L’invito di Gesù ai discepoli è di «andare in tutto il mondo», espressione che dice l’urgenza di muoversi, di uscire, di annunciare, di far venere la forza che ci abita, di contagiare, di motivare, di entusiasmare, di accompagnare. “Andate” è un imperativo, sollecita la coscienza, la riflessione, e interpella una risposta immediata: non c’è più ragione o motivazione per rispondere “non so”, “vedrò”, “poi ti dirò”. Andare e «fare discepoli» non significa fare proselitismo, ma significa contagiare gli altri con quella bellezza e freschezza che abbiamo dentro. E noi oggi sappiamo come questo verbo “contagiare” sia invece considerato nella sua accezione più negativa: contagiare è pericoloso, fa paura, destabilizza, porta addirittura alla morte. No! Il contagio che Gesù chiede è quello della testimonianza: però, tutti sappiamo che nessuno può dare ciò che non ha. Se non funziona il nostro annuncio, il nostro vivere una vita differente, se non trasmettiamo l’entusiasmo e la gioia è perché di tutto questo non c’è nemmeno un minimo dentro di noi. E il pericolo non sarà solo quello di essere cattivi testimoni, ma per giunta di essere falsi discepoli.
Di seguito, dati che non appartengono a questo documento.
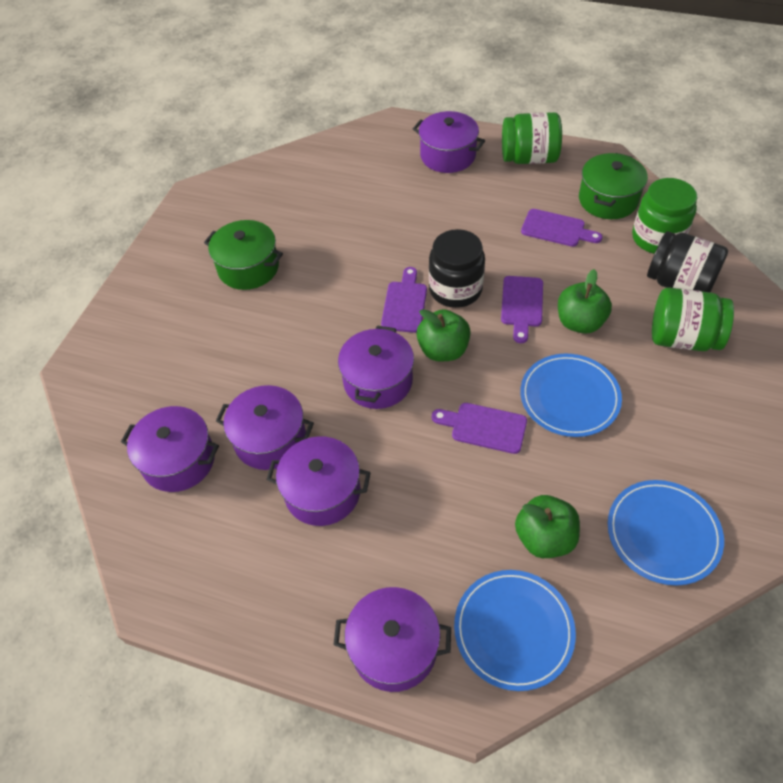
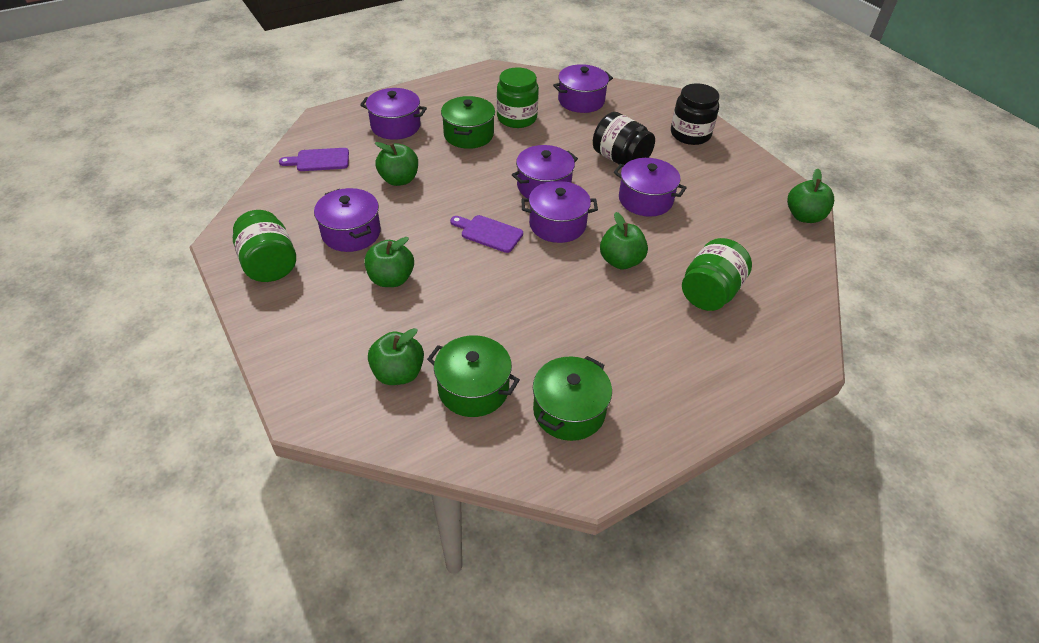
blue plate: 3 -> 0
green apple: 3 -> 5
green pot: 2 -> 3
purple cutting board: 4 -> 2

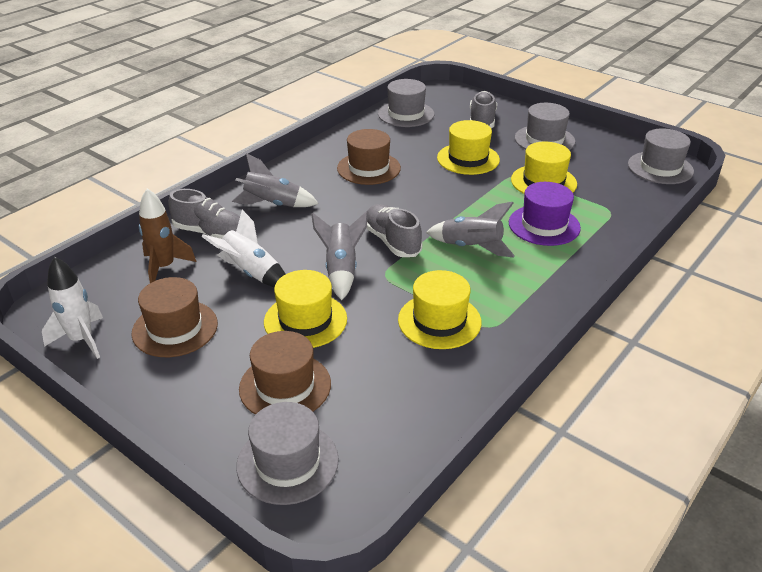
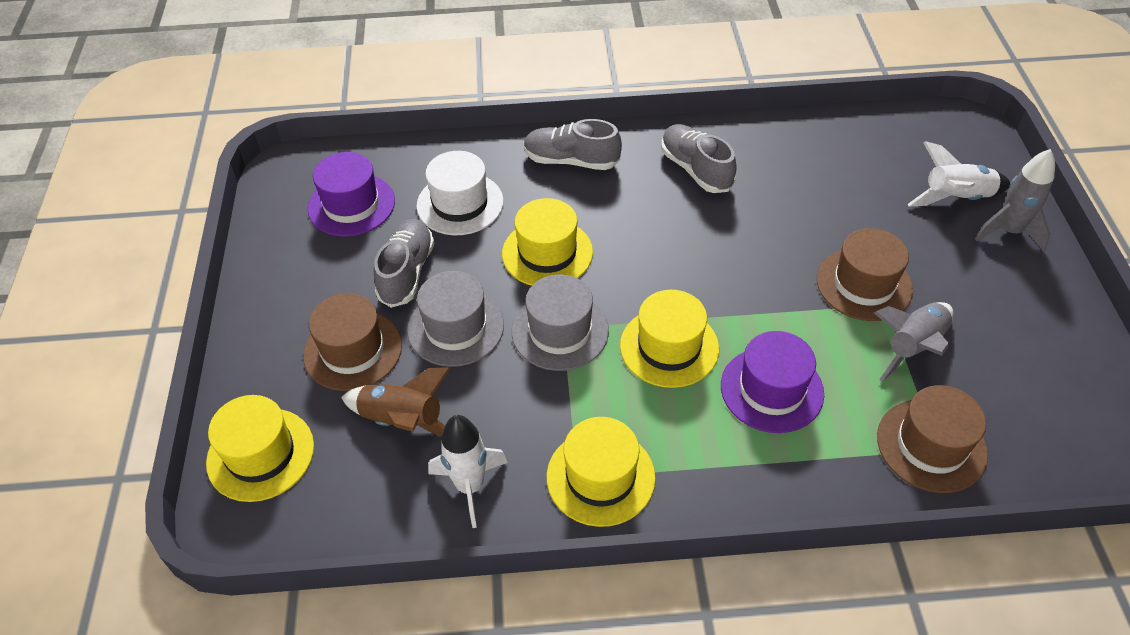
grey hat: 4 -> 2
grey rocket: 3 -> 2
purple hat: 1 -> 2
white hat: 0 -> 1

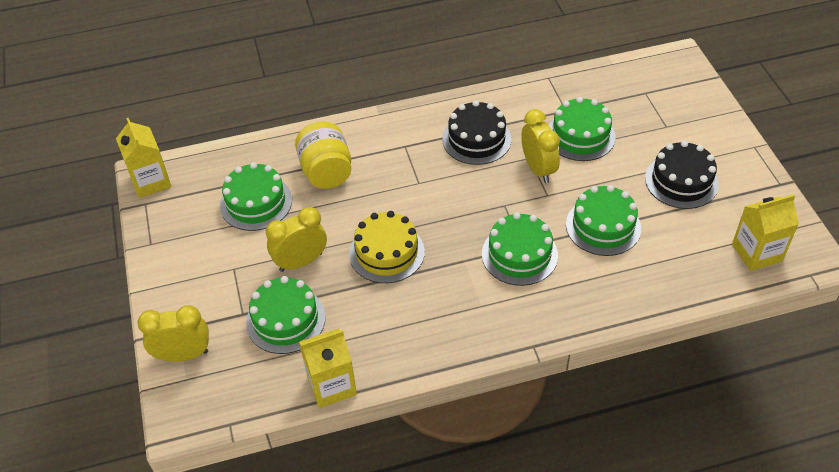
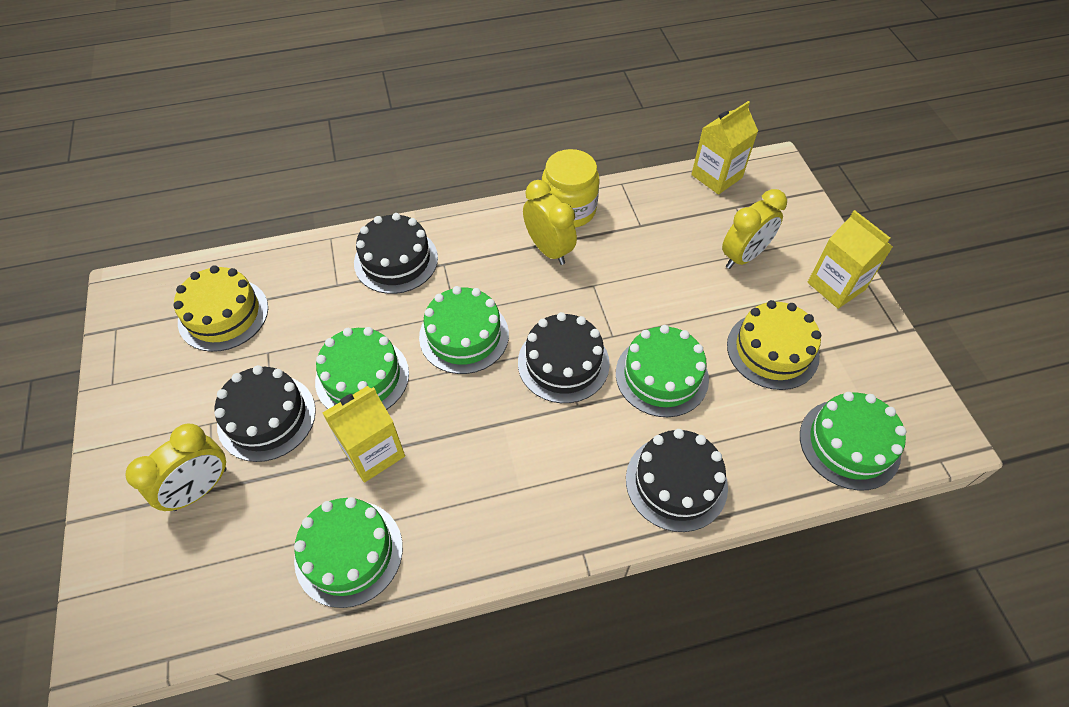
black cake: 2 -> 4
yellow cake: 1 -> 2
La fede che Gesù chiede in Lui non è un fatto privato, non è riducibile a buoni comportamenti: credere in Gesù significa avere sguardi alti fin oltre il cielo, oltre le nubi, perché chi guarda in alto, guarda lontano sapendo che Gesù ci promette «io sarò con voi», per cui nessun timore.

Cosa fare?

Per poter vivere la misura alta della fede e della nostra umanità, non resta altro che fare l’opera più grande in noi e che ci costerà molta fatica; talmente impegnativa che molti lasceranno (o hanno già lasciato) l’amicizia con Cristo: serve in noi un’opera di vera spogliazione. Per salire, per accendere bisogna lasciare le zavorre delle nostre umanità appesantite, chiuse, o maldisposte. La festa dell’Ascensione ci ricorda che siamo capaci di sguardi alti verso il cielo e quindi capaci di sguardi differenti gli uni verso gli altri.